Ultra Fine Grinding

This design produces maximum ultra fine grinding efficiency compared to our old, low amplitude, original design with the vibratory generator and springs mounted below the chamber.

Boulton Vibro-Energy® Grinding Mills offer versatile, low cost, controlled particle size reduction with minimal wear and product contamination. No other type of mill has so few mechanical moving parts. Power consumption is low as there are no rotating impellors or drums.

The mills utilize inert high density sintered ceramic or carbide grinding media for iron-free grinding. The media is cylindrical or ball shape and is subjected to a high frequency, high amplitude vibration producing a vibrating and tumbling vortex action within the annular shaped grinding chamber. The process material fills the void spaces within the media mass.

It is well-known that the commercial value and performance of many materials is vastly increased by Ultra-Fine Grinding and the Vibro-Energy Grinding Mill is a proven machine for obtaining such materials with high efficiency and at low cost.

Grinding is carried out in the Mill by the use of high density Ceramic Media.

The requirements for ultrafine grinding are that relatively small forces need to be applied at very high frequencies to thin layers of the process material.

Not only is it unnecessary to apply large forces in fine grinding but it is undesirable, since these would damage the grinding media and the grinding mill lining, resulting in considerable product contamination.

The grinding forces must be applied to thin layers of material otherwise energy is expended in re-arranging the particles without producing breakage.

The easiest method of ensuring thin layers of process material is to distribute it throughout a large contact area within a close packed mass.

The mode of vibration of the Vibro-Energy Grinding Mill is tailored to ensure close packing of the media. Cylinders are the usual grinding media since they will provide more contact area than any other easily manufactured shape.

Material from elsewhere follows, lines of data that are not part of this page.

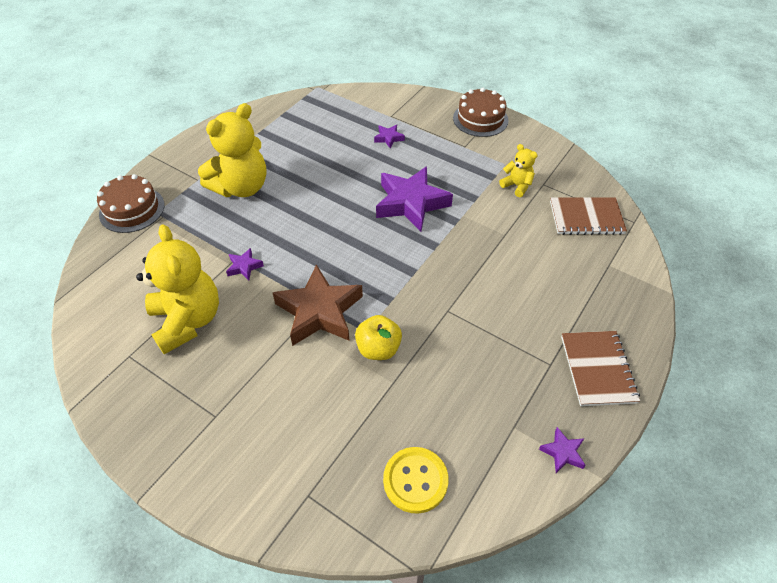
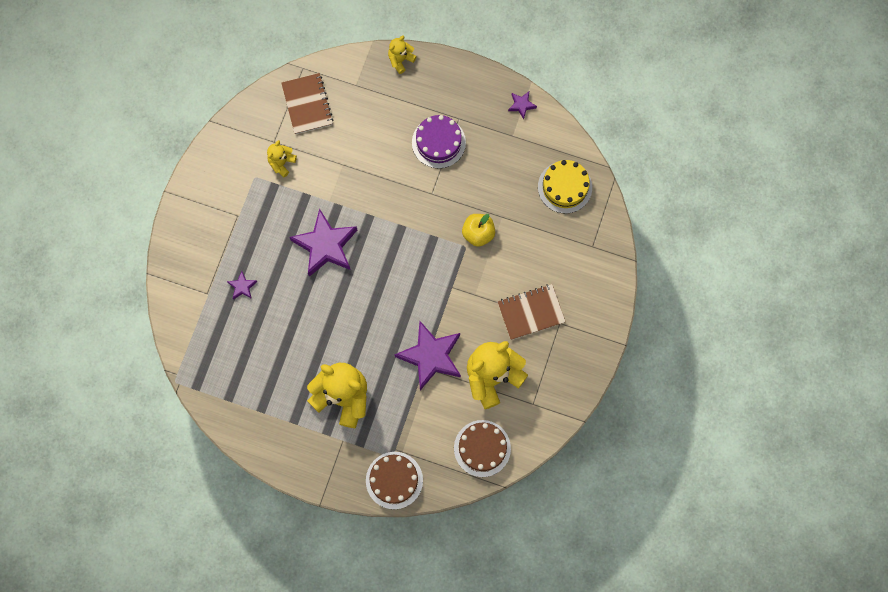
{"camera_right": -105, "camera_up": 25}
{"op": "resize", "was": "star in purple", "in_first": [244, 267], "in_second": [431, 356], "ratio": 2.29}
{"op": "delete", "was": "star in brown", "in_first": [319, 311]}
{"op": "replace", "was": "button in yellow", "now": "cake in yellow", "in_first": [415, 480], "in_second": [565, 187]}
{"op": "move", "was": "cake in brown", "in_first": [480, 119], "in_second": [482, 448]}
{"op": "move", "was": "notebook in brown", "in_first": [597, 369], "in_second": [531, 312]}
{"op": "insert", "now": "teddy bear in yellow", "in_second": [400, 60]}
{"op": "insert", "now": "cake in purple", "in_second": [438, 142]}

Cylinders can be shown to possess the further advantage in that since only line and plane contact is possible, they will grind coarse material preferentially, see Figure 1.

Thus, milled products will usually have a narrower particle size distribution than products from other mills and in most industries this can be of vital importance.

The standard grinding media for the use in the Grinding Mill chamber consists of High Density sintered Alumina or Zirconium cylinders. Other Types of media are used where appropriate.

The Grinding Mill chamber is lined with Resistant Rubber or Polyurethane. Carbon or Stainless Steel Grinding chambers are available.

The Mills can also be operated under Vacuum or Pressure.

The grinding action of the Vibro-Energy Mill is generated by the annular shaped grinding chamber imparting a high frequency, High, Medium & Low amplitude vibration to the grinding media.

The material to be ground fills the interstices between the grinding media. Chamber movement is in turn generated by a specially designed double ended electric motor having out of balance weights.

Springs at the periphery of the grinding chamber provide a restoring force and also substantially damp out vibration to the mill base.

Only very small forces are required for ultra-fine particle size reduction and these are produced as the pieces of grinding media impact against each other.

The pieces also tend to spin, creating a certain amount of shear force but more important in ultra-fine grinding, ensuring that a truly cylindrical surface is maintained.

The design of the William Boulton Vibro-Energy Grinding Mill ensures the correct relationship between centre of gravity balance and the mode of vibration which causes the media to close pack.

The packed mass of media slowly gyrates in the horizontal plane while in the vertical plane it rises in proximity to the outer wall and descends as it approaches the inner wall of the chamber, see Figure 2.

The motion assists in distributing the charge and the wet grinding mill helps maintain the solids in suspension. The degree of motion is readily controlled by varying the position of the out of balance weights on the motor shaft.